I don't understand 'two offsets' stuff, could you please give more
details?

> Also, if you actually expand this function out, it's not optimized
> well. You're doing, roughly:
>
> getcpu
> read cs count
> rdtscp
> read clock params
> getcpu
> read cs count
> repeat if necessary
>
> You should need at most two operations that read the cpu number. You could do:
>
> getcpu
> read cs count
> rdtscp
> read clock params
> barrier()
> check that both cpu numbers agree and that the cs count hasn't changed
>
> All those smp barriers should be unnecessary, too.
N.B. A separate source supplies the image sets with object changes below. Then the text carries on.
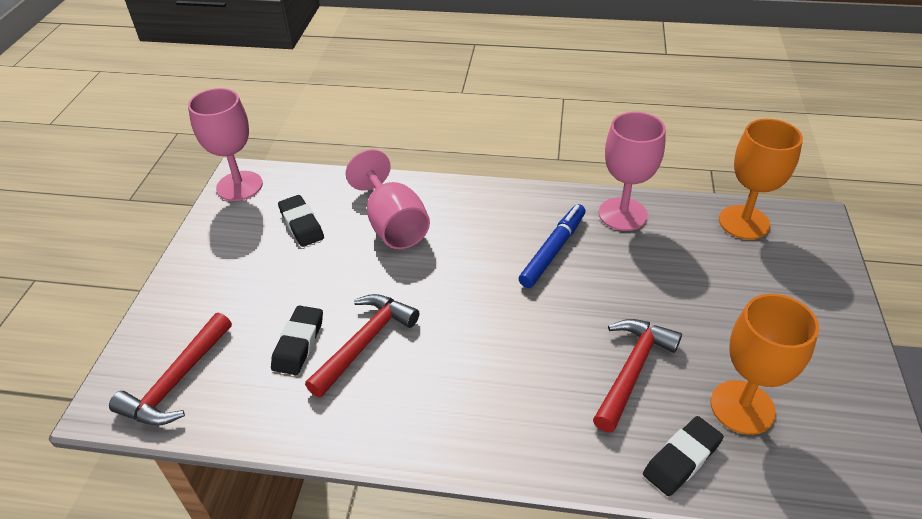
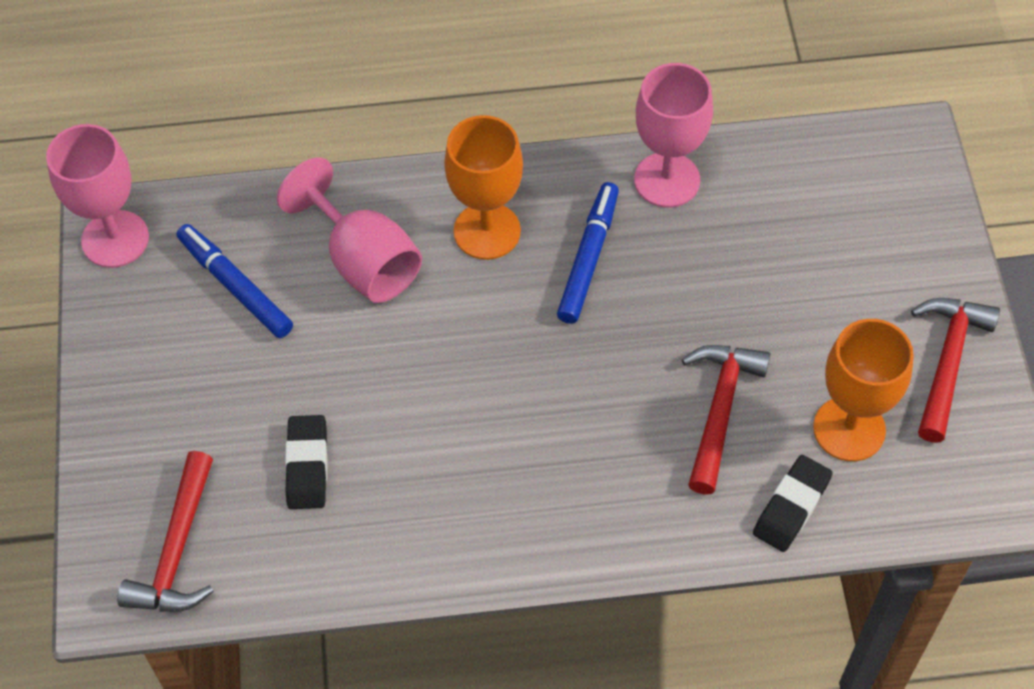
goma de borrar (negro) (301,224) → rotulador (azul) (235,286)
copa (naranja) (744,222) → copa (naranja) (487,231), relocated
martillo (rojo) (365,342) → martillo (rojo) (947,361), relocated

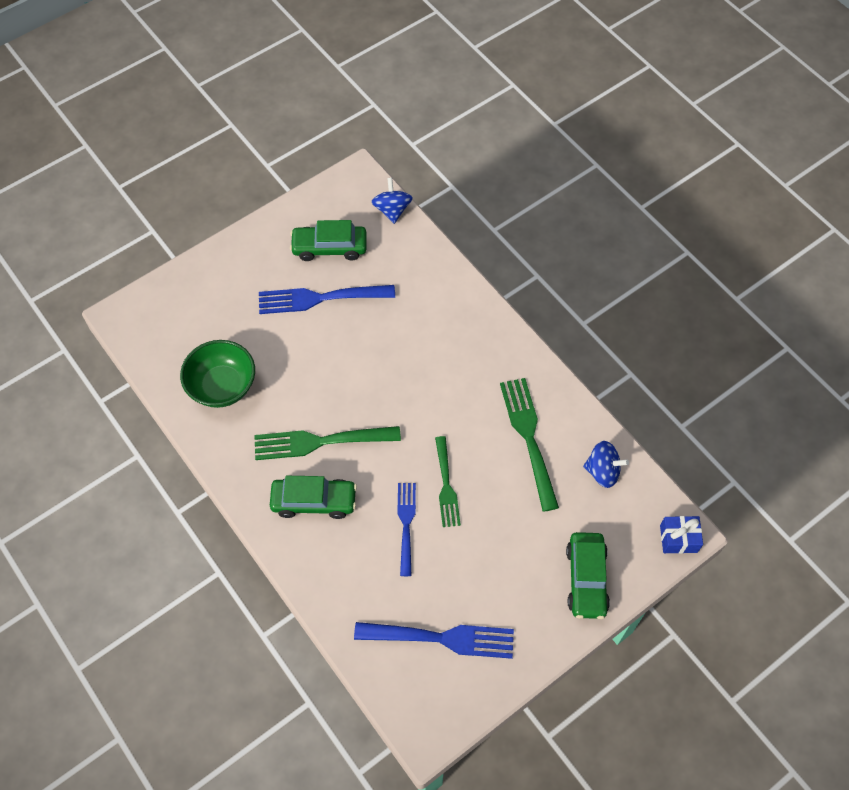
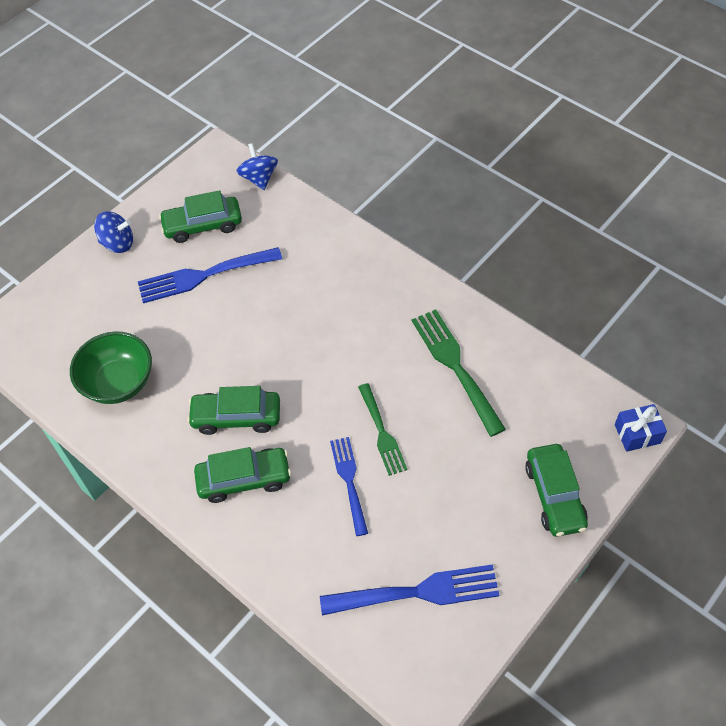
peonza (azul) (602,471) → peonza (azul) (118,243), relocated
tenedor (verde) (320,442) → coche (verde) (236,417)

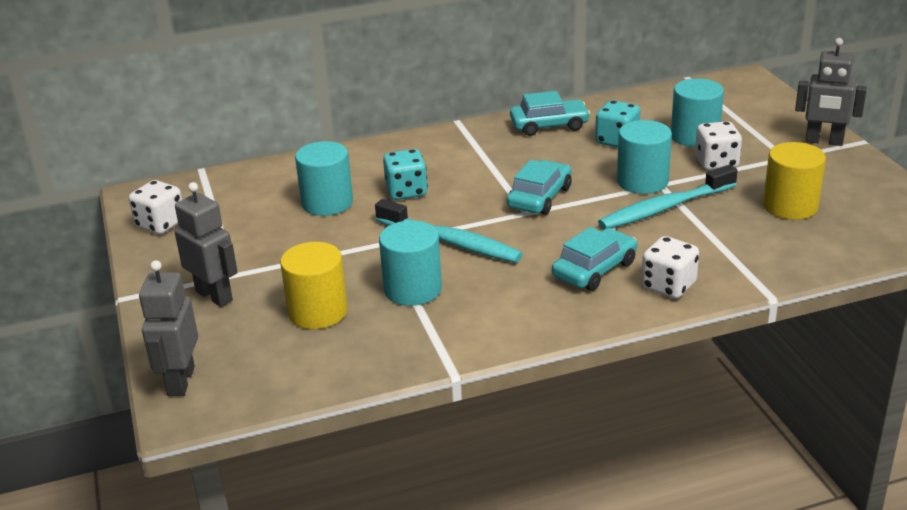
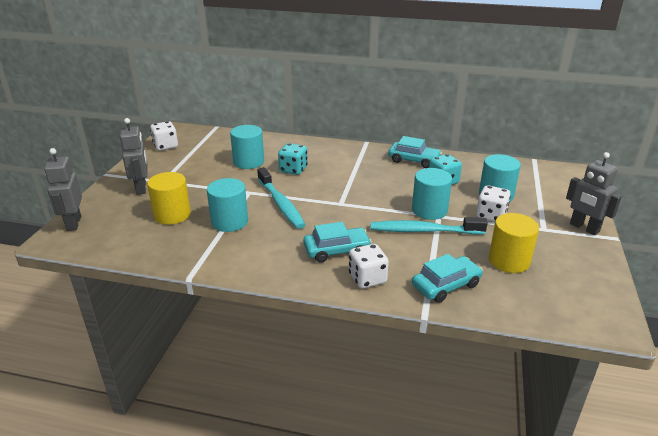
robot (gris) (180,381) → robot (gris) (73,223), 45 degrees counterclockwise
coche (turquesa) (539,197) → coche (turquesa) (446,285), relocated

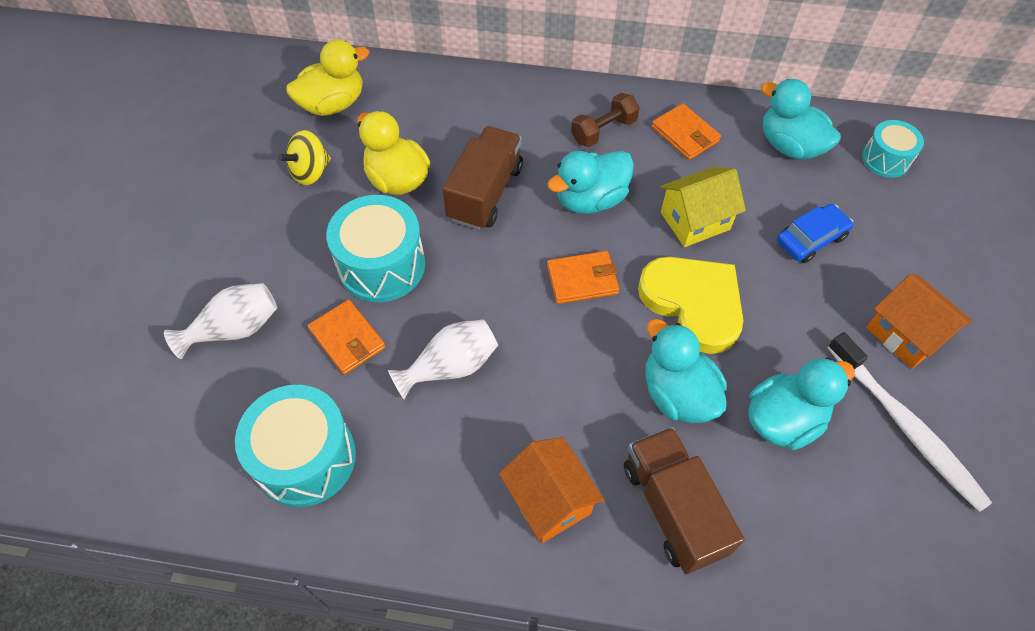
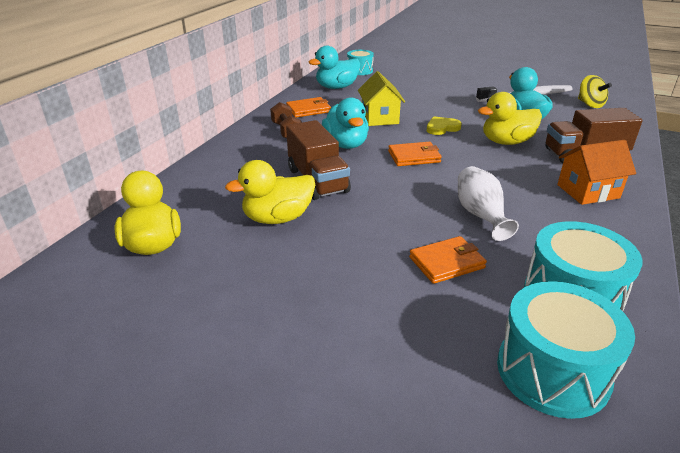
camión (marrón) (485,193) → camión (marrón) (317,180), 150 degrees counterclockwise
cartera (naranja) (582,280) → cartera (naranja) (414,157), 75 degrees clockwise
corazón (amarillo) (693,303) → corazón (amarillo) (442,128), x0.51
pato (turquesa) (677,394) → pato (amarillo) (506,142)
tambor (turquesa) (382,265) → tambor (turquesa) (552,371), relocated
peonza (amarillo) (310,172) → peonza (amarillo) (590,104), relocated
florero (blanco) (234,329) → -
coche (azul) (811,239) → -
casa (naranja) (905,334) → -

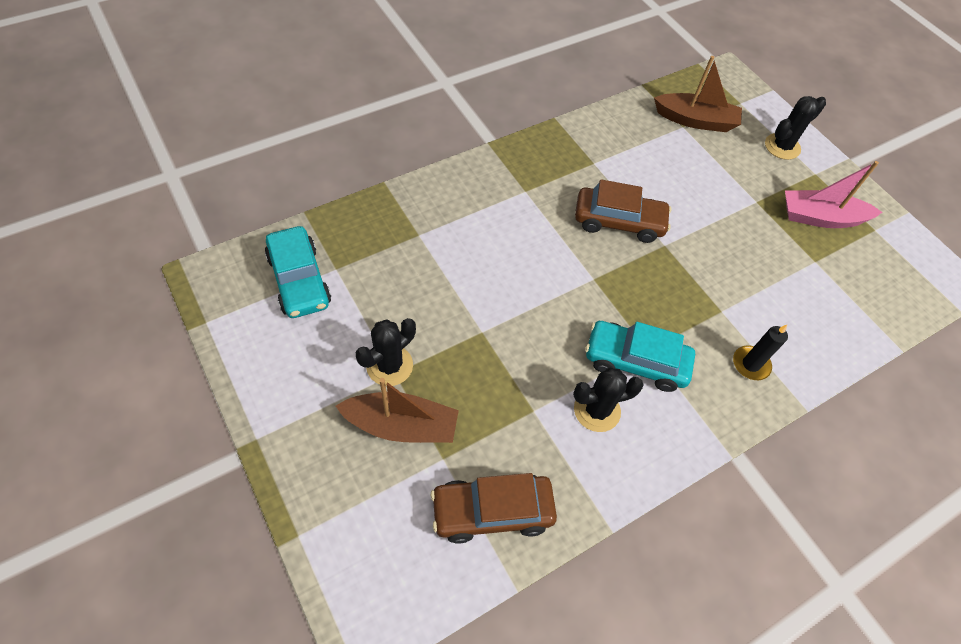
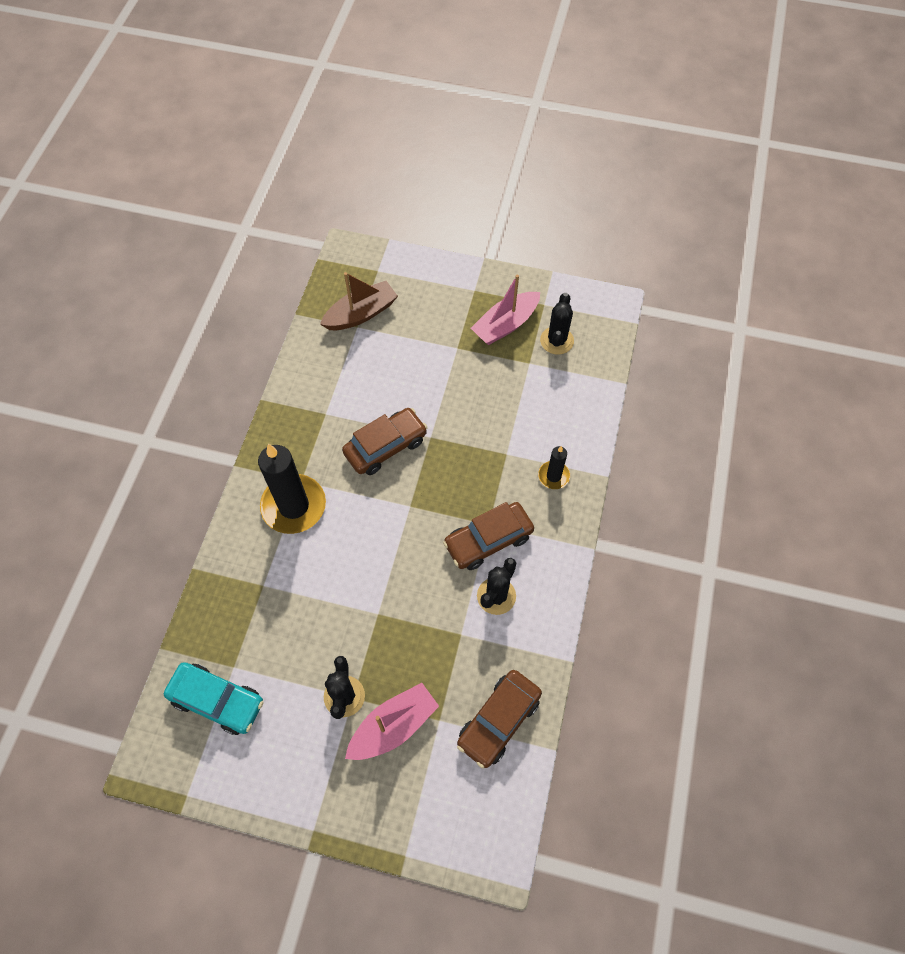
- → vela (negro) (294,506)
barco (marrón) (401,425) → barco (rosa) (393,726)
coche (turquesa) (635,361) → coche (marrón) (488,540)
cactus (negro) (782,146) → cactus (negro) (557,340), relocated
There's no SMP here.
>
> Also, if you do this, then the high bits of the cs count can be removed.
> It may also make sense to bail and use the fallback after a couple
> failures. Otherwise, in some debuggers, you will literally never
> finish the loop.

ok, makes sense.

> I am curious, though: why are you using sched clock instead of
> CLOCK_MONOTONIC? Is it because you can't read CLOCK_MONOTONIC in the
> scheduler?

The sched clock is faster, I guess.

Thanks,
Shaohua

2014-12-10 22:13:46

by Andy Lutomirski

[permalink] [raw]
Subject: Re: [PATCH 3/3] X86: Add a thread cpu time implementation to vDSO

On Wed, Dec 10, 2014 at 1:57 PM, Shaohua Li <[email protected]> wrote:
> On Wed, Dec 10, 2014 at 11:10:52AM -0800, Andy Lutomirski wrote:
>> On Sun, Dec 7, 2014 at 7:03 PM, Shaohua Li <[email protected]> wrote:
>> > This primarily speeds up clock_gettime(CLOCK_THREAD_CPUTIME_ID, ..). We
>> > use the following method to compute the thread cpu time:
>>
>> I like the idea, and I like making this type of profiling fast. I
>> don't love the implementation because it's an information leak (maybe
>> we don't care) and it's ugly.
>>
>> The info leak could be fixed completely by having a per-process array
>> instead of a global array. That's currently tricky without wasting
>> memory, but it could be created on demand if we wanted to do that,
>> once my vvar .fault patches go in (assuming they do -- I need to ping
>> the linux-mm people).
>
> those info leak really doesn't matter.

Why not?

> But we need the global array
> anyway. The context switch detection should be per-cpu data and should
> be able to access in remote cpus.

Right, but the whole array could be per process instead of global.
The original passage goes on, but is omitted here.